Não obstante essa “privatização” de uma grande parte da atividade atual da administração pública, isto não quer significar uma total avulsão dos princípios fundamentais, pelos quais ela deve estar voltada à satisfação do interesse público. O princípio da “finalidade”, se não é suficiente para subtrair a atividade da sua qualificação privatística, comporta certamente grandes desvios dos princípios do Direito Privado e derrogações à disciplina privatística. Este progressivo obscurecimento da “finalidade”, como elemento de distinção entre o que é público e o que é privado, tornou-se assim, bem visível. (GIORGIANNI, 1998, p. 53)


3. Constitucionalização do Direito Civil


Analisando a codificação do início do século passado, podemos observar que o Código Civil constituía de um texto único, estando aglomeradas de forma sistemáticas as regras gerais do direito comum na órbita privada.


Em meados da metade do século passado a diante, foram editadas normas especiais visando à disciplina de certos conjuntos de relações.
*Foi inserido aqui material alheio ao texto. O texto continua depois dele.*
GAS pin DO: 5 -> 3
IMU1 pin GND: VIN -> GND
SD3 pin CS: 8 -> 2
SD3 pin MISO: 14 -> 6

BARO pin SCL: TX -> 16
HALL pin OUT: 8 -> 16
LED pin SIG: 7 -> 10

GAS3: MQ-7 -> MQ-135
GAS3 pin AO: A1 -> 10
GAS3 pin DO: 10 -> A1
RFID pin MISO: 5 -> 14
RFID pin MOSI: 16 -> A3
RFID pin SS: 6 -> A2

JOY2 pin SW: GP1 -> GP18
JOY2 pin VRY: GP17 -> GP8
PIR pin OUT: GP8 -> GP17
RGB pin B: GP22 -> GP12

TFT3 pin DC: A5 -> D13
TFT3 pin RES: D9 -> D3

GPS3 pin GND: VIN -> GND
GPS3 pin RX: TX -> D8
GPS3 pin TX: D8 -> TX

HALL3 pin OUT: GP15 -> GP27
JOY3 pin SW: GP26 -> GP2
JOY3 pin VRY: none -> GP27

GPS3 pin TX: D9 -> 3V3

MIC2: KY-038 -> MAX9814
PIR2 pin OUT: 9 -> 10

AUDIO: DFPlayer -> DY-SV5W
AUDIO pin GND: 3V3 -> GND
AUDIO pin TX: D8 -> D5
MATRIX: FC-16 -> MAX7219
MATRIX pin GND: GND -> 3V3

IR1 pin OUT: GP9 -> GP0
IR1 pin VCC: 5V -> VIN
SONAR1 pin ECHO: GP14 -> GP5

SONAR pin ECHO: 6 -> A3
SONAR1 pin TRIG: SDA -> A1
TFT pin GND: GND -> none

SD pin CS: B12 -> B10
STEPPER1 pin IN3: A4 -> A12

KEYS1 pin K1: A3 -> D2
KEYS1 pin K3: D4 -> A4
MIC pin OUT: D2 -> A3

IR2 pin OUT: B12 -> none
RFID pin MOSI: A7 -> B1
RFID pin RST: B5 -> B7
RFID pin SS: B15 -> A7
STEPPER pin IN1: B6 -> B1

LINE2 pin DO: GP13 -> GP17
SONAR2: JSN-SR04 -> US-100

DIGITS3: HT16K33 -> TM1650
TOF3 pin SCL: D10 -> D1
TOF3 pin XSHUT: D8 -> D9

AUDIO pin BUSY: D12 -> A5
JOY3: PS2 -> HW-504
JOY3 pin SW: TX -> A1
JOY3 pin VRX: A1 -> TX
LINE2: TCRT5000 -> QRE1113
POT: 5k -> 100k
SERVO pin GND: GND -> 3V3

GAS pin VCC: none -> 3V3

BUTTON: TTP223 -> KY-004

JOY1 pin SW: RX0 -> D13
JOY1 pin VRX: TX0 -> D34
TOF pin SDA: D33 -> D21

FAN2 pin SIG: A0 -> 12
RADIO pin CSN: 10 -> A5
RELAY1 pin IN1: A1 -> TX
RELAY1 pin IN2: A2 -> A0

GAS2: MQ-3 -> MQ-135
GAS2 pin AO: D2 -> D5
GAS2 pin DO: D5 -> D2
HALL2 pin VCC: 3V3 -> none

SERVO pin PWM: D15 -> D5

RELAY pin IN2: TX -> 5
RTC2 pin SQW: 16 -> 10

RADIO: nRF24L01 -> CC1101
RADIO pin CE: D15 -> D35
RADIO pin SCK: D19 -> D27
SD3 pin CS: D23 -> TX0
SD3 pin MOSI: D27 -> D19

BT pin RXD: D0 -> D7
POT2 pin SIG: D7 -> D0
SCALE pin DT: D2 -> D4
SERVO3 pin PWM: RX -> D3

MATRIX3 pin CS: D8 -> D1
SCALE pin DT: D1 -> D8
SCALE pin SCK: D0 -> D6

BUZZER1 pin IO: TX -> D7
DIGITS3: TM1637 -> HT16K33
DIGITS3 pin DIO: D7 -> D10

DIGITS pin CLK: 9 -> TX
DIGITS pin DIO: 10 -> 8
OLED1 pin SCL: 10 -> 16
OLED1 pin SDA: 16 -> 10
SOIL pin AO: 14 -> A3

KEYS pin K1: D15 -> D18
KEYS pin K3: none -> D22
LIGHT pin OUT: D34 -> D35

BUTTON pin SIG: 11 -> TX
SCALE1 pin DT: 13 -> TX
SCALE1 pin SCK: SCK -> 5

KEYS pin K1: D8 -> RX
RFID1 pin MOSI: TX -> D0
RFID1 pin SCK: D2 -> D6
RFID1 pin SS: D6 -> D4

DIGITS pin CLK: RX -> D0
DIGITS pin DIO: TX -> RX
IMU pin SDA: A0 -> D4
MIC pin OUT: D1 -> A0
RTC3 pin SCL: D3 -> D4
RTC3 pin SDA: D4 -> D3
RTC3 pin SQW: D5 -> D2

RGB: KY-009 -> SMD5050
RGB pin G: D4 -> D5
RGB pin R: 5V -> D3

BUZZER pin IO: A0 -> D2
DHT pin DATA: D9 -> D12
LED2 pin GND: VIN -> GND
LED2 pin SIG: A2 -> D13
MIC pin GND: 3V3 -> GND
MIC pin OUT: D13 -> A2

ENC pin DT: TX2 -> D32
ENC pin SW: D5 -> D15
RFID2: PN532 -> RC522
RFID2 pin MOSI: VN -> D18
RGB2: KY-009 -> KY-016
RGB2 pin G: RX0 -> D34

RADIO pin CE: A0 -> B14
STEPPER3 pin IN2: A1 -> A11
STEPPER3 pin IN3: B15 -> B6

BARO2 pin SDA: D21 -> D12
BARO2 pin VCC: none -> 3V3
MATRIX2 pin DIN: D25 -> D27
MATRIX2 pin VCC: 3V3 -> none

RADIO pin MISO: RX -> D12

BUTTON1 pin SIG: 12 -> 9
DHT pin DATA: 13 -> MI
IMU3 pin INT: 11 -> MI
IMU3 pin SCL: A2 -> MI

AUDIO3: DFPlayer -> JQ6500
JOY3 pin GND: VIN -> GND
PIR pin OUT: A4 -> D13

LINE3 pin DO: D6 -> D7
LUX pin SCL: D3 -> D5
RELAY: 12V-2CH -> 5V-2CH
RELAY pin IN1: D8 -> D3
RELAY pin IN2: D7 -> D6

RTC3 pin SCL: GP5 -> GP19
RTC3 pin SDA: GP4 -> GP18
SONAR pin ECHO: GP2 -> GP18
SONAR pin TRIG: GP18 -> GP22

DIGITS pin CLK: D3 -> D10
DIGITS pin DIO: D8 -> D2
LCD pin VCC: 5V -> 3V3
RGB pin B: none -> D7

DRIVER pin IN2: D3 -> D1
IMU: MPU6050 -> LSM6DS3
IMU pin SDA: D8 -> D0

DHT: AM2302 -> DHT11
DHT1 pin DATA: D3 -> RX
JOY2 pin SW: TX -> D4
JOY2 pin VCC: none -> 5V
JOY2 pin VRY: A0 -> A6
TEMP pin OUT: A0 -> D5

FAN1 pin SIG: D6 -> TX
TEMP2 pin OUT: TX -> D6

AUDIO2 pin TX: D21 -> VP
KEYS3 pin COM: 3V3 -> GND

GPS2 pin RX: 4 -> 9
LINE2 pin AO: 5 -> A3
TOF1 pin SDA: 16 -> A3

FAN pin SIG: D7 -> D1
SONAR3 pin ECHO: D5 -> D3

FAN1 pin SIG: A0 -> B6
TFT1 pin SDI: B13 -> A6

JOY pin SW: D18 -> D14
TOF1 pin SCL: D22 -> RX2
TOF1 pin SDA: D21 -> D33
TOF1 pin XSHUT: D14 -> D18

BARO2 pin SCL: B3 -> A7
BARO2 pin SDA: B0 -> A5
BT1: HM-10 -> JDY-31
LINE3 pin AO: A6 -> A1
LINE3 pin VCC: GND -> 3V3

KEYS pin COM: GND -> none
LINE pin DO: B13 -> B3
As propagações destas leis as foram tão abundantes que o legislador se viu dividido em duas vertentes, sendo a primeira na fixação do movimento de especialização em textos orgânicos, que deixem sobreviver o Código Civil, introduzindo o particularismo jurídico; e a segunda, num novo Código Civil, mediante recodificação. A preferência dos países de maior tradição codificante, foi continua sendo pela primeira solução. (GOMES, 1936, p. 2)


É cediço que a codificação foi um experimento visando cingir as relações referentes ao Direito Civil, onde estivesse inserido o homem privado. Todavia, várias mutações na organização sócio-econômica da atualidade ocasionaram alterações significativas na codificação, tornando desaconselhável permanecer neste sistema.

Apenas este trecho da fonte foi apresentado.